O Coronel Jorge Torres, que por duas vezes participou em missões da NATO no Afeganistão, esteve na ISAF em 2012 e, no ano passado, na Resolute Support Mission. Entre uma missão e outra passaram oito anos e foi possível notar a evolução nas tropas afegãs.

Em entrevista à TSF, o Coronel de Infantaria Jorge Torres fala da experiência e do orgulho que sentiu pelos "rasgados elogios" aos militares portugueses. Elogios feitos pelos parceiros da Aliança Atlântica, mas também pelos militares afegãos.

Não vai esquecer-se do país montanhoso de muitos contrastes. Não vai esquecer-se de Cabul, uma cidade onde no inverno o fumo é tão intenso que as previsões do tempo não indicam nem chuva, nem frio: preveem apenas "smoke" (fumo).

Há 34 anos ao serviço do Exército português, o Coronel de Infantaria Jorge Torres esteve por duas vezes no Afeganistão em missões da Aliança Atlântica.

A primeira, em 2012, integrando a ISAF (Força Internacional de Apoio à Segurança), e a segunda, no ano passado, na Resolute Support Mission, como representante militar sénior no teatro de operações e a exercer funções de Vice-Chefe do Estado-Maior do quartel-general avançado da Componente de Operações Especiais da NATO.

Oito anos separam as duas missões e permitiram ver a evolução nas tropas afegãs. O Coronel Jorge Torres afirma que os "desafios são prementes e contínuos", mas ao fim de oito anos foi possível encontrar "um conjunto de militares mais bem preparados, equipados, prontos a cumprir as suas obrigações e a responder aos desafios de segurança".
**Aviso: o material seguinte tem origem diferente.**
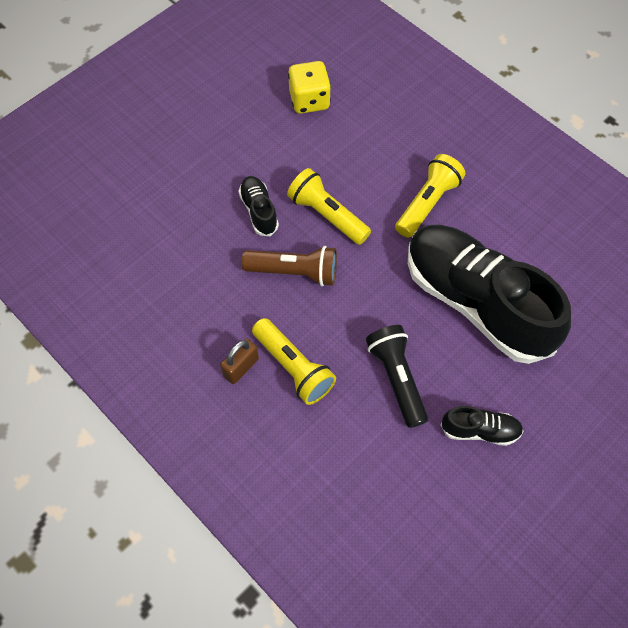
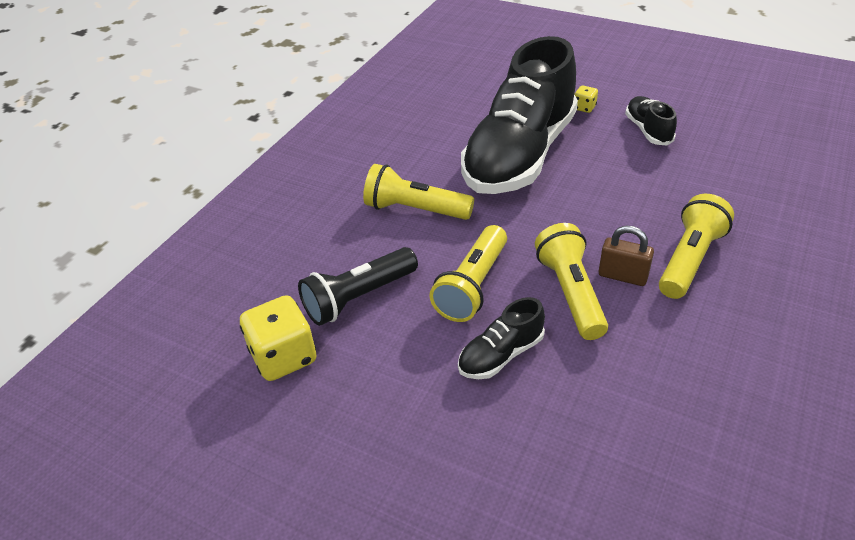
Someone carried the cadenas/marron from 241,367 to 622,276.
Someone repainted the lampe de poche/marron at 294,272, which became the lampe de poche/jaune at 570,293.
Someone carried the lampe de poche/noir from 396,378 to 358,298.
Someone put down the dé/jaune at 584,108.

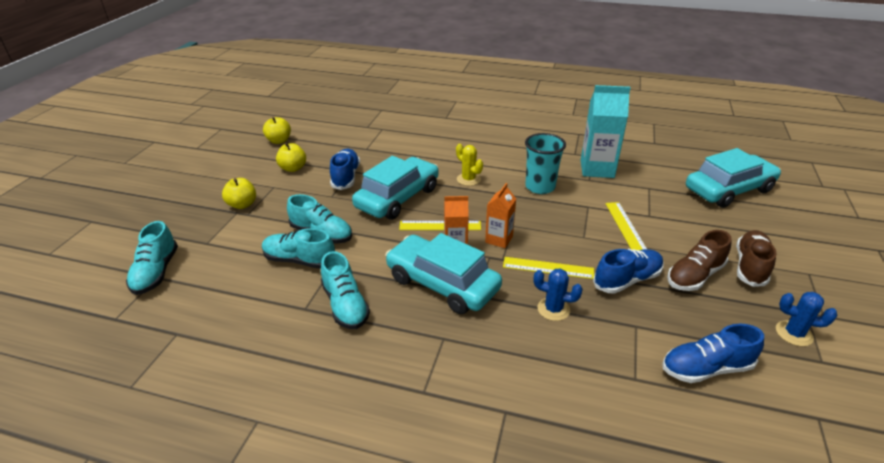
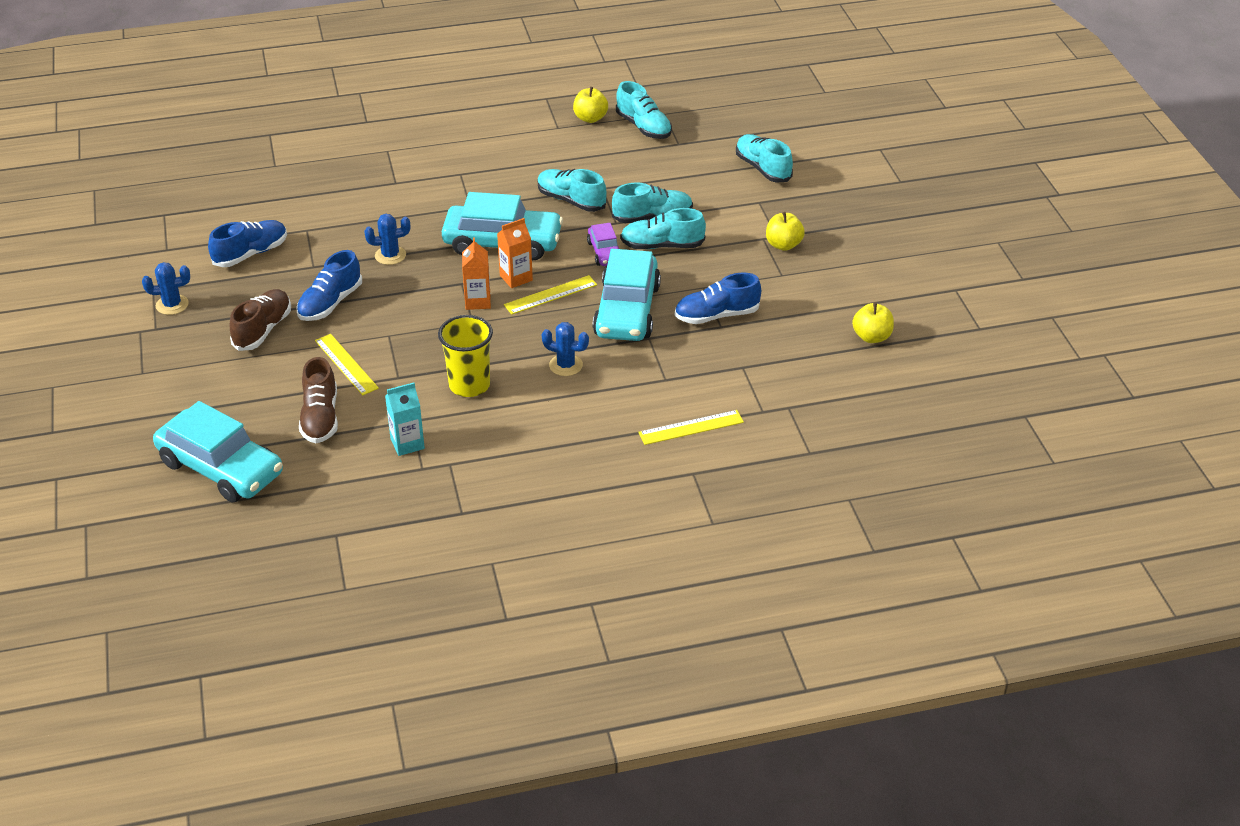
Someone carried the pomme/jaune from 293,168 to 590,118.
Someone rotated the chaussure/bleu at 346,177 by 105 degrees clockwise.
Someone repainted the cactus/jaune at 468,179, which became the cactus/bleu at 565,365.
Someone carried the règle/jaune from 548,268 to 691,427.
Someone repainted the gobelet/turquoise at 540,187, which became the gobelet/jaune at 469,385.
Someone scaled the brique de lait/turquoise at 597,169 by 0.59.
Someone rotated the voiture/turquoise at 729,190 by 90 degrees counterclockwise.
Someone carried the chaussure/marron from 750,266 to 320,418.
Someone put down the voiture/violet at 605,252.
Someone put down the chaussure/turquoise at 643,127.

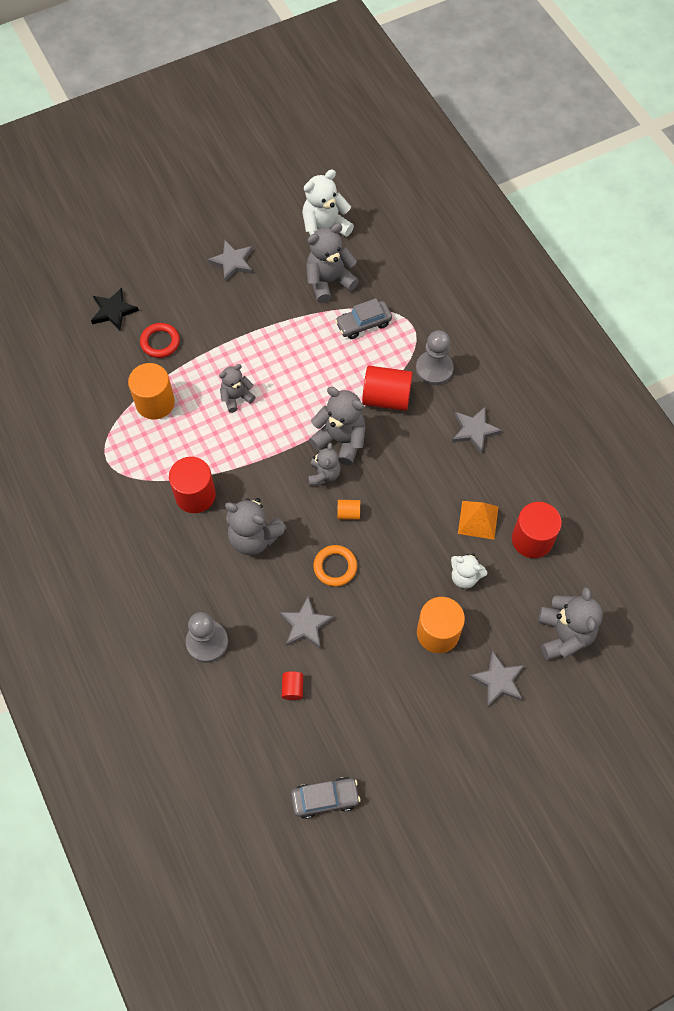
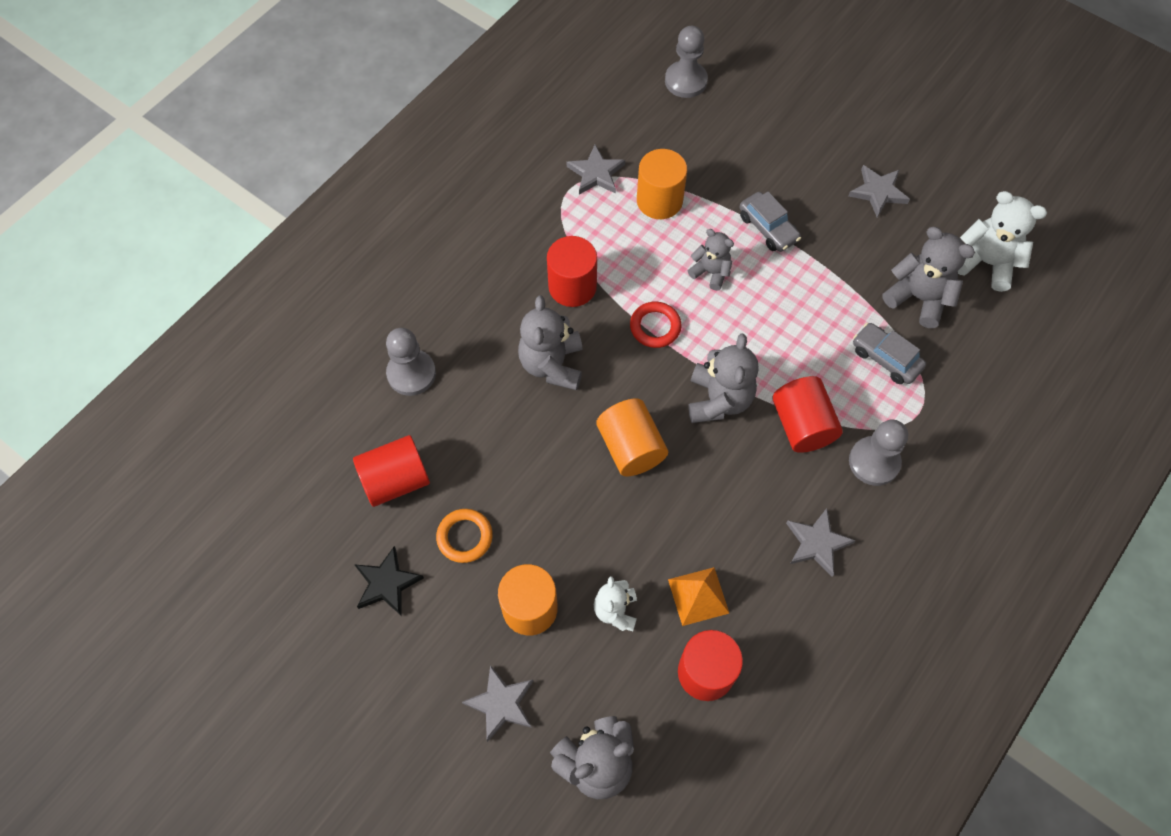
Someone carried the étoile/noir from 113,311 to 387,583.
Someone carried the anneau/rouge from 160,342 to 655,327.
Someone carried the étoile/gris from 305,625 to 596,173.
Someone scaled the cylindre/rouge at 292,688 by 2.11.
Someone carried the voiture/gris from 325,799 to 768,228.
Someone took away the ours en peluche/gris at 324,474.
Someone carried the anneau/orange from 335,567 to 465,537.
Someone scaled the cylindre/orange at 348,513 by 2.11.
Someone put down the pion/gris at 686,81.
As ameaças estão sempre presentes e, por isso, é importante preparar o futuro. O teatro de operações do Afeganistão "foi, e é, um grande laboratório de luta contra o terrorismo". Por isso, o coronel adianta que o "empenhamento neste tipo de teatro de operações, esta exposição ao real enriquece muito", acrescentando que "são novas formas de ver, e de como fazer, que tornam os militares mais fortes, mais capazes, valorizando a qualidade dos soldados de Portugal".

Durante as missões, os "elogios rasgados" vieram dos parceiros da Aliança Atlântica e dos militares afegãos. Na memória do Coronel Jorge Torres ficou a cerimónia de fim de curso de Sargentos de Operações Especiais do Exército afegão em que, "perante alguns milhares de soldados afegãos, o Comandante de Operações Especiais do Exército afegão decidiu chamar à frente um dos nossos sargentos, não só para o agraciar com um louvor, mas para o apresentar a todos os que estavam a ser formados como um exemplo a seguir" descreve, sublinhando que "são estes pequenos e grandes momentos que nos enchem de orgulho".

Pelo Afeganistão passaram alguns milhares de soldados portugueses que interagiram com militares e civis de 39 nacionalidades. O Coronel Jorge Torres diz que a bandeira nacional dava segurança, pelo facto de os militares portugueses serem aceites por todos. Na memória, guarda a cidade de Cabul, a poluição, o cheiro do fumo provocado pela queima de tudo o que possa ser usado para aquecer. Guarda ainda a imagem de um país imenso, cheio de contrastes, um terreno inóspito e montanhas umas a seguir às outras.

O Coronel Jorge Torres é atualmente Comandante do Regimento de Infantaria N.º 19.